Example: Amazon handles 15 Million customer click-stream user data per day to recommend products to its users.
Velocity measures the rate at which data is generated and modified, and the speed at which it is processed. There are billions of people uploading millions of pictures on Facebook every day, and the number seems to increase with each passing day. The velocity of data would be how fast the data is coming in. Facebook has to handle a plethora of photographs every day. It consumes the data first, processes it, files it and makes it able for the user to retrieve it sometime later.
Data in earlier times used to be delivered in 1 format after data was being collected from one source. But now, after taking the shape of database files such as Excel, CSV, and Access, they are now presented in a non-traditional form such as — audio, video, images, etc. Data heterogeneity is sometimes troublesome in building a data warehouse. Big data that comes from a whole lot variety of sources is generally structured semi-structured and unstructured data.
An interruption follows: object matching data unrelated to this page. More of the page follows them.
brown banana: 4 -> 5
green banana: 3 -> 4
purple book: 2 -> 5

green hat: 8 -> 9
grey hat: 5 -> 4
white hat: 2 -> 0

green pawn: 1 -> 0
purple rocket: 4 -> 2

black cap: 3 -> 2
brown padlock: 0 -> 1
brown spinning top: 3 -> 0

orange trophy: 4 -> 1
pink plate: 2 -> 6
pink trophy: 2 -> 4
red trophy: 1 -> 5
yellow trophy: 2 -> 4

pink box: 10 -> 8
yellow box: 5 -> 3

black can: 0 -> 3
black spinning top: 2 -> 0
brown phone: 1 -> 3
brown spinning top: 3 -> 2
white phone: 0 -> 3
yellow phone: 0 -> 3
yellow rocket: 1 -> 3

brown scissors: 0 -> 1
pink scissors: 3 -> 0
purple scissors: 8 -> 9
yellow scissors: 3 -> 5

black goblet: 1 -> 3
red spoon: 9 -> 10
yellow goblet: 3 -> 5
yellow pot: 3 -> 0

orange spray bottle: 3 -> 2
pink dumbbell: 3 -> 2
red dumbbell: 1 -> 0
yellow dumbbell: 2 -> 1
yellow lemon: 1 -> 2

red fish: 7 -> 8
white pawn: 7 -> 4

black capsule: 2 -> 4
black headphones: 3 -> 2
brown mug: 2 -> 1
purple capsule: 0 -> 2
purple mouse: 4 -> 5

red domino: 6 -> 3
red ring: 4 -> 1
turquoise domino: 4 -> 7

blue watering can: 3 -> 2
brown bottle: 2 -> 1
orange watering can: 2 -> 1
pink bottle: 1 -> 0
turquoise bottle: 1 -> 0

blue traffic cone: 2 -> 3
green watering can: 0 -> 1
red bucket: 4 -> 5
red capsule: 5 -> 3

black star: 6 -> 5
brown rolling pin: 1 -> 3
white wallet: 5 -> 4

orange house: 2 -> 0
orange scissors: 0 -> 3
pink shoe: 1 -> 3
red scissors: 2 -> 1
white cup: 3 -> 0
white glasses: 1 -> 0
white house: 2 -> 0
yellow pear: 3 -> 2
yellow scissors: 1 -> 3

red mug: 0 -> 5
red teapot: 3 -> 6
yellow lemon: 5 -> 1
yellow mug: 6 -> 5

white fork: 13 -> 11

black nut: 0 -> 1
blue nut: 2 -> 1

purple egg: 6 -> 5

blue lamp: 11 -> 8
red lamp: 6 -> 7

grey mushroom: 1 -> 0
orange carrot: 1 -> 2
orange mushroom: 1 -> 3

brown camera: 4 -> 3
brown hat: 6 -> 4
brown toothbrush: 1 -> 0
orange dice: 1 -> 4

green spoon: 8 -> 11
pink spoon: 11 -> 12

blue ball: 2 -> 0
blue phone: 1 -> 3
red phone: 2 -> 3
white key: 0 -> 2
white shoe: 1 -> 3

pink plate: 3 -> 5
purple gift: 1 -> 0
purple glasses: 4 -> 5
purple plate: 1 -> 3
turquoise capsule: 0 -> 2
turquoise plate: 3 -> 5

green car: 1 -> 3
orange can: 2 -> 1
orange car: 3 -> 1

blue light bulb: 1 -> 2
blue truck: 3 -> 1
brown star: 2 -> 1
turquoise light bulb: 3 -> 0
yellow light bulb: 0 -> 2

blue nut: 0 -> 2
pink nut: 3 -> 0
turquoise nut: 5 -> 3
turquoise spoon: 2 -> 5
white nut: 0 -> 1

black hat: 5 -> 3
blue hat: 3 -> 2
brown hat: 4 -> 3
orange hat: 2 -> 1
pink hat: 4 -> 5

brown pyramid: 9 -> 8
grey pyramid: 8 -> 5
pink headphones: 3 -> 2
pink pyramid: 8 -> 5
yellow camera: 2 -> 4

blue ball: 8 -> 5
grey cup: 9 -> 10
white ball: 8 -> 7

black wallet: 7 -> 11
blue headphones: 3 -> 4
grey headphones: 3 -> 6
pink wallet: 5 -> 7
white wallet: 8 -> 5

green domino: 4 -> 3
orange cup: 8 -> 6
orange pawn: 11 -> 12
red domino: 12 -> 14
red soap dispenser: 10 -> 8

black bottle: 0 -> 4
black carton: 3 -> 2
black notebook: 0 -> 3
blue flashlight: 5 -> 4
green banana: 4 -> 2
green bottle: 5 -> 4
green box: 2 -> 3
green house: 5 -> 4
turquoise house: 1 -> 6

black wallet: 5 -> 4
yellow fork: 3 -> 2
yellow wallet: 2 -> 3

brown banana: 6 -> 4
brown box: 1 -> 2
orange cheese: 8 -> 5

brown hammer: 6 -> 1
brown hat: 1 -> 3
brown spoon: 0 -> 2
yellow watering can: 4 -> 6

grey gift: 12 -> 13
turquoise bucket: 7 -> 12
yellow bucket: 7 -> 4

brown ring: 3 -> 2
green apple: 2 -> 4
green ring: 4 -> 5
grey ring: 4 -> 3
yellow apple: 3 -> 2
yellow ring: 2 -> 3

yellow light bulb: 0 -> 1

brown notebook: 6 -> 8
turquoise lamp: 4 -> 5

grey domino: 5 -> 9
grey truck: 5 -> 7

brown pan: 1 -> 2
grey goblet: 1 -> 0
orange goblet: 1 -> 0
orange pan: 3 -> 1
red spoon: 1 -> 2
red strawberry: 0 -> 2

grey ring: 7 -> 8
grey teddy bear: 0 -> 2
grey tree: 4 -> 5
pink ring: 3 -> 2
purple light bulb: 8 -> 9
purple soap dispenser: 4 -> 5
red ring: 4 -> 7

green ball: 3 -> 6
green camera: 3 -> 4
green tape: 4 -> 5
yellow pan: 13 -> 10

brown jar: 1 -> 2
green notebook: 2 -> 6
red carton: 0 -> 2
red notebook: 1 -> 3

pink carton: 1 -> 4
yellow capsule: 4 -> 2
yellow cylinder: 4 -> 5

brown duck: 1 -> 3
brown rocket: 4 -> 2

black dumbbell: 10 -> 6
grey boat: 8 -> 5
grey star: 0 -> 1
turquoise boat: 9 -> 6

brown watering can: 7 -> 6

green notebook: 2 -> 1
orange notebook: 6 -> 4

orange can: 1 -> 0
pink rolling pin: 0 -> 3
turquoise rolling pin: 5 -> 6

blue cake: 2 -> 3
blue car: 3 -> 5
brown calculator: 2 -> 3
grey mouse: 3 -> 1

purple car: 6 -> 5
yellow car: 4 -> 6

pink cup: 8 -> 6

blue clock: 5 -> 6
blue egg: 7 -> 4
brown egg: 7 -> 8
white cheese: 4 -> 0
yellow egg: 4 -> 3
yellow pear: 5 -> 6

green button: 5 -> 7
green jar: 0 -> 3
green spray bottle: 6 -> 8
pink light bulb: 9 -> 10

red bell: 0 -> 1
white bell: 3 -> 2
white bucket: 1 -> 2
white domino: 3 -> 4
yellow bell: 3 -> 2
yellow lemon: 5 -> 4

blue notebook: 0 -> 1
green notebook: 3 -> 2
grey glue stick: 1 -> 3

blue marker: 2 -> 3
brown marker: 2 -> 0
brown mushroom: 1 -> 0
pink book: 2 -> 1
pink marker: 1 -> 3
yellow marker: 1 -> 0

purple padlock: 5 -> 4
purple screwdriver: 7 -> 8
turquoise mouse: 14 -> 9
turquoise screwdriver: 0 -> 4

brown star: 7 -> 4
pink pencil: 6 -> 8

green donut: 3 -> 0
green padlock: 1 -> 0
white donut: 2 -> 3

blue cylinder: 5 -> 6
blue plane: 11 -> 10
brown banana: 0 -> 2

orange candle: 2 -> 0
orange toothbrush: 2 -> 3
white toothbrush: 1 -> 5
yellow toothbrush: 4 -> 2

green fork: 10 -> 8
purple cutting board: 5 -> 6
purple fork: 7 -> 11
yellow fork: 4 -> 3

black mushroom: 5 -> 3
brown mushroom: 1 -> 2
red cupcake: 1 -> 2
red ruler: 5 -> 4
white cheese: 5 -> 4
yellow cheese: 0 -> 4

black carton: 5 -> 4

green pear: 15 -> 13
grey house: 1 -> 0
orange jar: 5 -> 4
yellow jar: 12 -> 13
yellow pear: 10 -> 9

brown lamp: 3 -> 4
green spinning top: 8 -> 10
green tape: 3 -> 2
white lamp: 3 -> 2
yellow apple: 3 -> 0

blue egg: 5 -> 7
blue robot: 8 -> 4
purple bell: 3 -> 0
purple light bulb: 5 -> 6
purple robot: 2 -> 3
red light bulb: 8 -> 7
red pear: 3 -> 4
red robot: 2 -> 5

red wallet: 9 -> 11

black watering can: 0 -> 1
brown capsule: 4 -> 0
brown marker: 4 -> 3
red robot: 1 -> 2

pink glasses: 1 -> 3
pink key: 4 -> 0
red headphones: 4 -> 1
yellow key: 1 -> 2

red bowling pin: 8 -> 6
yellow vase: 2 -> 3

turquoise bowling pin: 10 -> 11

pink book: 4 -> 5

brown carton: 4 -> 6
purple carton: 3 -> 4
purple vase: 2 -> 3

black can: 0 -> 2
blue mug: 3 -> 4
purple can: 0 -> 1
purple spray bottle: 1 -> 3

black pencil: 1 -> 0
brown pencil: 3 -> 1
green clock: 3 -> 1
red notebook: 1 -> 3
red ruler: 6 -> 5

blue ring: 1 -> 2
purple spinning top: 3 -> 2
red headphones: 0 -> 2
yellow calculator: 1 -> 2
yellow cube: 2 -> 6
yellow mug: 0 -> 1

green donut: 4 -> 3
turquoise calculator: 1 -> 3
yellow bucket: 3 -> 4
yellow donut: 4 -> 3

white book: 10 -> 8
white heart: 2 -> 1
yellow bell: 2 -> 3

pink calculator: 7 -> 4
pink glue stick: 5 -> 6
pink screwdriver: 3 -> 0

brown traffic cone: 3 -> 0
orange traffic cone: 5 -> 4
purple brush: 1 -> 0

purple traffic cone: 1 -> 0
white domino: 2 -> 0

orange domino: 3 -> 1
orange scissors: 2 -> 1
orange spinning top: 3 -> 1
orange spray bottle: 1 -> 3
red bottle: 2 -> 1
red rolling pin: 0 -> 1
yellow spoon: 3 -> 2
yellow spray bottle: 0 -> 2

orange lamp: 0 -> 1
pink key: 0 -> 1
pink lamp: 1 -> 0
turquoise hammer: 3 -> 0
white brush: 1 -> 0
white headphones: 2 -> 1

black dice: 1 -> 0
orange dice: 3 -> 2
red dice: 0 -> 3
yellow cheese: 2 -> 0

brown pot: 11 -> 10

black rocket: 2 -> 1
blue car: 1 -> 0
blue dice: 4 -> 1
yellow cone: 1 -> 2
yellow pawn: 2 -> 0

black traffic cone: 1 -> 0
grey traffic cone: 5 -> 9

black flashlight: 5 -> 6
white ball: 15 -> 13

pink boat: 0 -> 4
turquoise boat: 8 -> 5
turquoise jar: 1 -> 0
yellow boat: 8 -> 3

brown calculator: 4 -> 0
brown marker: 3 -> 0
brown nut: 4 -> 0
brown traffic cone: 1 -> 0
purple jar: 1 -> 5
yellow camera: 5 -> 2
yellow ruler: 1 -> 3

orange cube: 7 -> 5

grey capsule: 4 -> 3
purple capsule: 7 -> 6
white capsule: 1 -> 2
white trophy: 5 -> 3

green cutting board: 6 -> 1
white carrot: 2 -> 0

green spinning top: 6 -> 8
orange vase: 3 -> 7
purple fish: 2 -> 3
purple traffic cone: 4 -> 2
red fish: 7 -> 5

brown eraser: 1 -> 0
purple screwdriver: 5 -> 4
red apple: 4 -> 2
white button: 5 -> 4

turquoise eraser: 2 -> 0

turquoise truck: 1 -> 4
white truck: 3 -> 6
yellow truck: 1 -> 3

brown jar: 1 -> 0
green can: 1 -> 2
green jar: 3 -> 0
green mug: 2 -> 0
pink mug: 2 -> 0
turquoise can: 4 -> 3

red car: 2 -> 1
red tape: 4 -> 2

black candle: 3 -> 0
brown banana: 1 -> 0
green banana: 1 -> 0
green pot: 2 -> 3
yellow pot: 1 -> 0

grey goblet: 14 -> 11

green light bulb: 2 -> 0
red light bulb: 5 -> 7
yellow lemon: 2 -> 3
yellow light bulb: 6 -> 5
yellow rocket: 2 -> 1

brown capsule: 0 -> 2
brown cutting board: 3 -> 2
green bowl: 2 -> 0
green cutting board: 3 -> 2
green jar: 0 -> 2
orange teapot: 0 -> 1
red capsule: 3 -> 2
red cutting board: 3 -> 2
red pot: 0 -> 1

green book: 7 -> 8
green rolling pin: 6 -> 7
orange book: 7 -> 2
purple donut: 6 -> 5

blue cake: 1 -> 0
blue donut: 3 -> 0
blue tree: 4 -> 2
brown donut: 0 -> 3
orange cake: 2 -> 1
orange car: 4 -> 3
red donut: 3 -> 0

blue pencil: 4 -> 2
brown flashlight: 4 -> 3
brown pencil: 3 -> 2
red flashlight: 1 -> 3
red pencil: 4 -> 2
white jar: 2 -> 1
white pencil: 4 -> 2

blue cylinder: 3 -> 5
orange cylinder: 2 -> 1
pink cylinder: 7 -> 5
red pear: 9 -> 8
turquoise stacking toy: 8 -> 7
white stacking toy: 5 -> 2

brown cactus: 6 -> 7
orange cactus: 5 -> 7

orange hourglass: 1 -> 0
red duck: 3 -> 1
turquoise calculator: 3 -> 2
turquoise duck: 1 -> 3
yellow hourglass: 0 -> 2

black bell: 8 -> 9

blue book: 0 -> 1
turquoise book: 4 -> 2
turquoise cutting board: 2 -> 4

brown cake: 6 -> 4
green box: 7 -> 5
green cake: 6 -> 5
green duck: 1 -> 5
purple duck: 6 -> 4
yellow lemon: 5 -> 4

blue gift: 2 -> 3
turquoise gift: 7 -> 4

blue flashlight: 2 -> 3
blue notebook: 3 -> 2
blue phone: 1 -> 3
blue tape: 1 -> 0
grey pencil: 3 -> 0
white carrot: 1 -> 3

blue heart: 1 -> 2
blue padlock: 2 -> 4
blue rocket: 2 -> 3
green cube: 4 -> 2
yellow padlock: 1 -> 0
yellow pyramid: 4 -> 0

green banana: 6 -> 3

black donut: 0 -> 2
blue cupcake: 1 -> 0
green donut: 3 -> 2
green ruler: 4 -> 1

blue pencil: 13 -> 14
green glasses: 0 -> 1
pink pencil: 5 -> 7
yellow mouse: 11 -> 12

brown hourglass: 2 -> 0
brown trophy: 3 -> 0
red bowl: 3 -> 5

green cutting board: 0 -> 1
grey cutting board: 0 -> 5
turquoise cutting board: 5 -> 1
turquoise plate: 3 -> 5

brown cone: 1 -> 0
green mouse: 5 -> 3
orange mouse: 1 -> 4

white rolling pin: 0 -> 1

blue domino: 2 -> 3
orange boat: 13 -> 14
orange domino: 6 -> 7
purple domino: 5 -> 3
The variety of data thus needs distinct processing capabilities and specialized algorithms.
Veracity refers to the quality, accuracy, and reliability of data that is to be analyzed. High-velocity data has records that are too valuable and contribute in a meaningful way to derive results, whereas low veracity data is instructed and meaningless data. When processing Big Data sets, it is hence important to check the validity of data before proceeding to process. It is a difficult task indeed considering biases, lack of data lineage, information to identify where the data has been stored in various databases, bugs that cause data to calculate incorrectly, abnormalities, untrusted or robotic sources, fake news sources, the uncertainty of statements, expired data, human error, etc.
Data is often inconsequential. Analysts use continuous processes and options to measure the value of data, that can be either structured or unstructured. The real value of data is in its potential to improve decision-making capabilities. The real value of data is found by adapting the other four “V” of Big Data: Volume, Velocity, Variety, Veracity. Big data has values. It does not matter how voluminous the data is, but if smart organizations cannot use that massive amount of data, then it’s of no use. Having tons of data but not using it, intelligently seldom delivers the results an organization is looking for.